Looking at mortgages with shorter loan terms, currently, the average 15-year fixed mortgage rate is 2.830%, with an APR of 3.000%. And the average 15-year fixed refinance rate is 2.810%, with an APR of 2.930%. The average 20-year fixed mortgage rate is 3.410%, with an APR of 3.490%. And the average 20-year fixed refinance rate is 3.450%, with an APR of 3.510%.

For adjustable-rate loans, we are seeing the average 5/1 ARM loan rate of 2.750% with an APR of 4.070%.

Will mortgage interest rates go down in 2021?

Mortgage rates move up and down from day to day and week to week. And even though rates have dipped in the past few months, that doesn’t appear to be a long-term sustainable trend.

The economy and employment rates look like they will continue to improve for the rest of 2021. And those numbers should put upward pressure on mortgage rates. So even if rates don’t skyrocket, it’s unlikely that we’ll see a continued drop in rates, barring an unexpected surprise.

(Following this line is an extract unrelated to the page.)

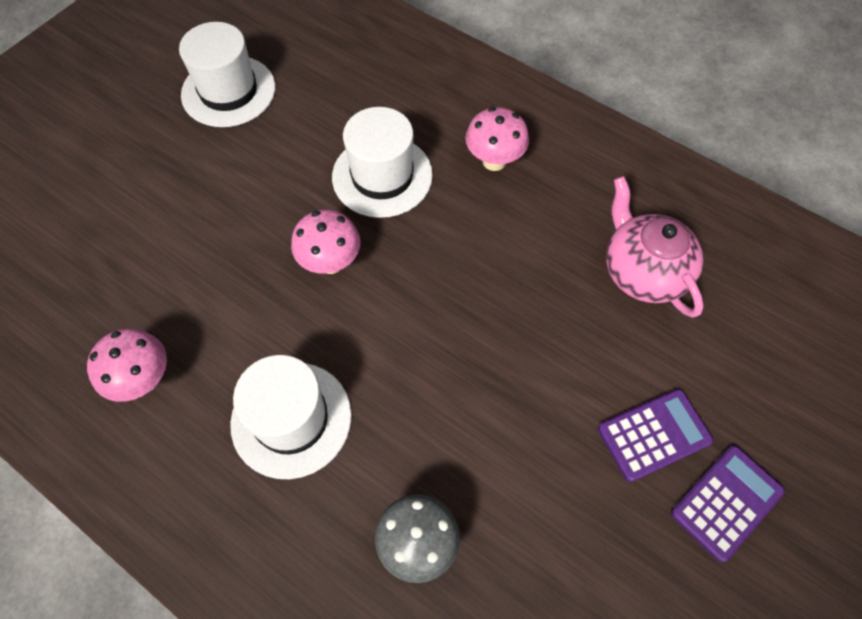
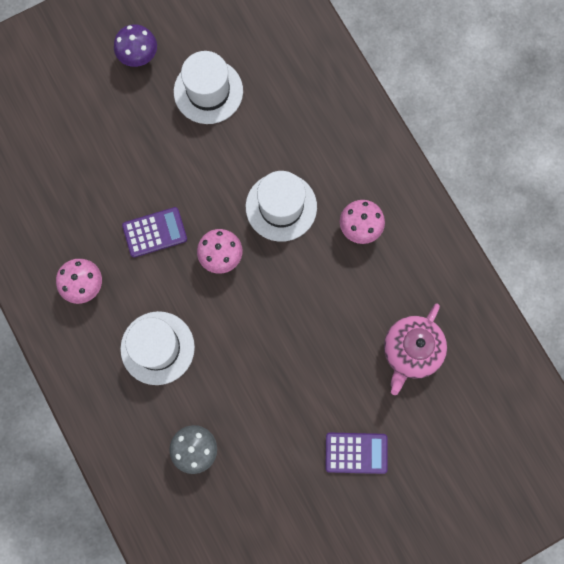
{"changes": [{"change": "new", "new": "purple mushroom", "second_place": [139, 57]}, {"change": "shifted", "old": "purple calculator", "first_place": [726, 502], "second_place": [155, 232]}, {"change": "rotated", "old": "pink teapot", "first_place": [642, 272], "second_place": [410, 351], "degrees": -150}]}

What is a good mortgage rate?

A good mortgage rate depends a lot on your personal situation and the type of mortgage you’re getting. Loans for second homes or investment properties typically have higher rates. And if you’re doing a cash-out refinance, you should also expect to have a slightly higher interest rate.

Right now, average 30-year fixed rates are around 3%, and the 15-year fixed rate average is about 2.3%. Even though these are slightly higher rates than we had six months ago, from a historical perspective they are still amazing. Your credit score and loan-to-value (LTV) ratio factor into what rate you’re eligible for. But even if your credit score is lower than you’d like, an interest rate of 3.5% or 4% is still an affordable rate compared to what rates have been in the past.

What do 10-year Treasury bond yields have to do with mortgage interest rates?

One of the key indicators for what direction mortgage rates will go is the long-term Treasury bond rate, specifically, the 10-year Treasury bond yield. As rates on these bonds increase, you’ll typically see a corresponding increase in mortgage rates, and the same applies to a decrease in the interest rate.

Once a mortgage is originated, it often is sold off to an investor in the form of a mortgage-backed security, or MBS. Long-term Treasury bonds and MBS are purchased by the same type of investor. So as demand for these types of investments ebbs and flows, their rates move in tandem. Although, MBS rates are higher than 10-year Treasury bond rates because mortgages are a more risky investment.